Guiliani campaign rightfully contacted NBC over its concerns about Olbermann's high-profile position in the debate broadcast. But NBC News Senior Vice president Phil Griffin told the AP that the former sports broadcaster "knows to leave his opinions at home when he anchors events.

"Keith's an adult," Griffin said. "He can tell when it's appropriate to express himself in a commentary and when to be a journalist. That's one of his strengths. He knows exactly the tone and his role when he's doing anything."

Mr. Griffin needs to reconsider his statements. Olbermann has not only personally attacked many of the GOP candidates, he does not act like an adult when it comes to criticism of his work or opinions. And appropriate expressions are not Olbermann's strong suit.

Responding to hate mail, which rolls into most high-profile commentators, Olbermann has cursed and demeaned his critics with such thoughtful comments as, "Given how far you are from knowing your (expletive) from your elbow about my industry, you couldn't be stupider, wronger, or dumber," and "Go (expletive) your mother."

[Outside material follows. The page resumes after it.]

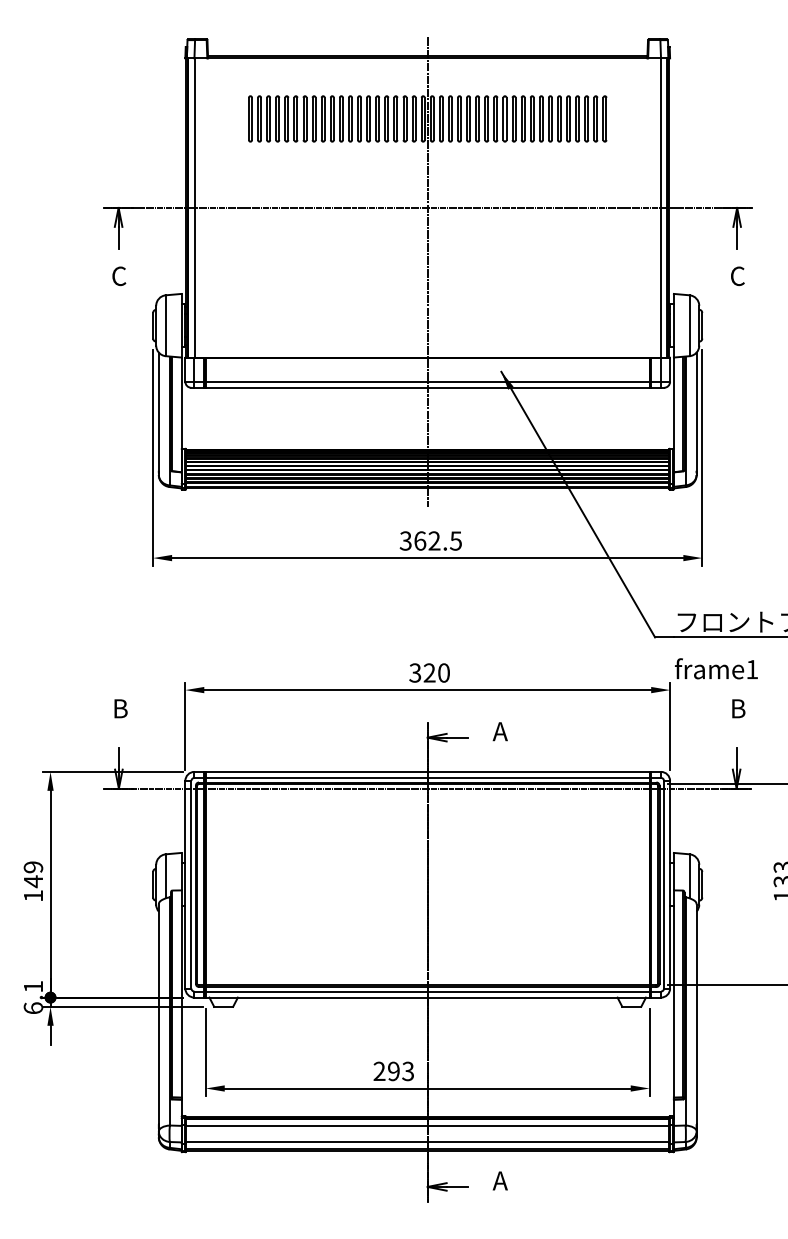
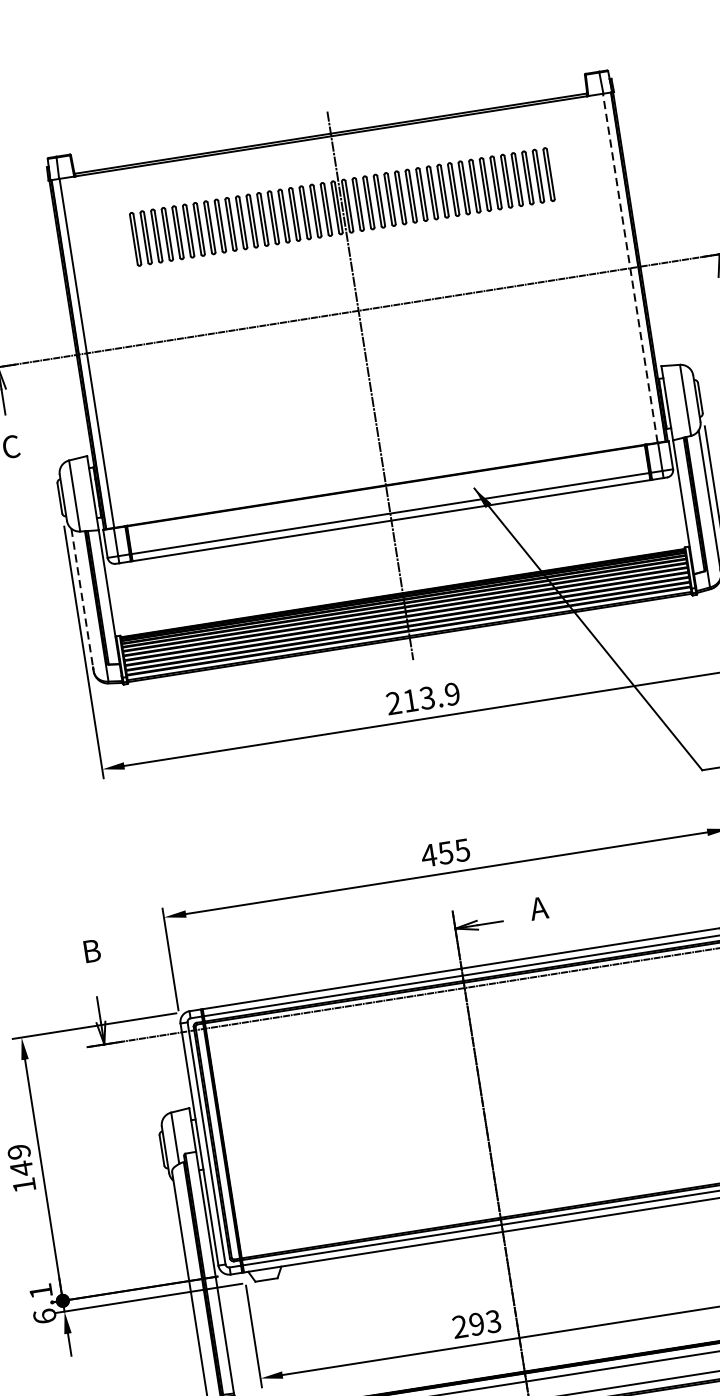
line: (660, 207) -> (630, 267), solid -> dashed
line: (158, 412) -> (81, 598), solid -> dashed
text: (430, 540) -> (422, 698), 362.5 -> 213.9
text: (428, 672) -> (444, 852), 320 -> 455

Not quite the response one would expect from a commentator of a presidential debate. But that is exactly the point. The MSNBC "debate" ignored the strong issues of the Republican contenders while highlighting their weaknesses. The Republicans fell right in place and allowed the puppeteers to yank their strings.

Perhaps one of the most telling questions of the Republican debate concerned the Clintons. It first went to Romney.

"Would it be good for America to have Bill Clinton back living in the White House," Matthews asked.

"You have got to be kidding?" Romney said.

But Matthews wasn't joshing. Really, he wasn't.

Catherine Moy is a nationally recognized award-winning journalist and coauthor of "America Mourning: A story of two families."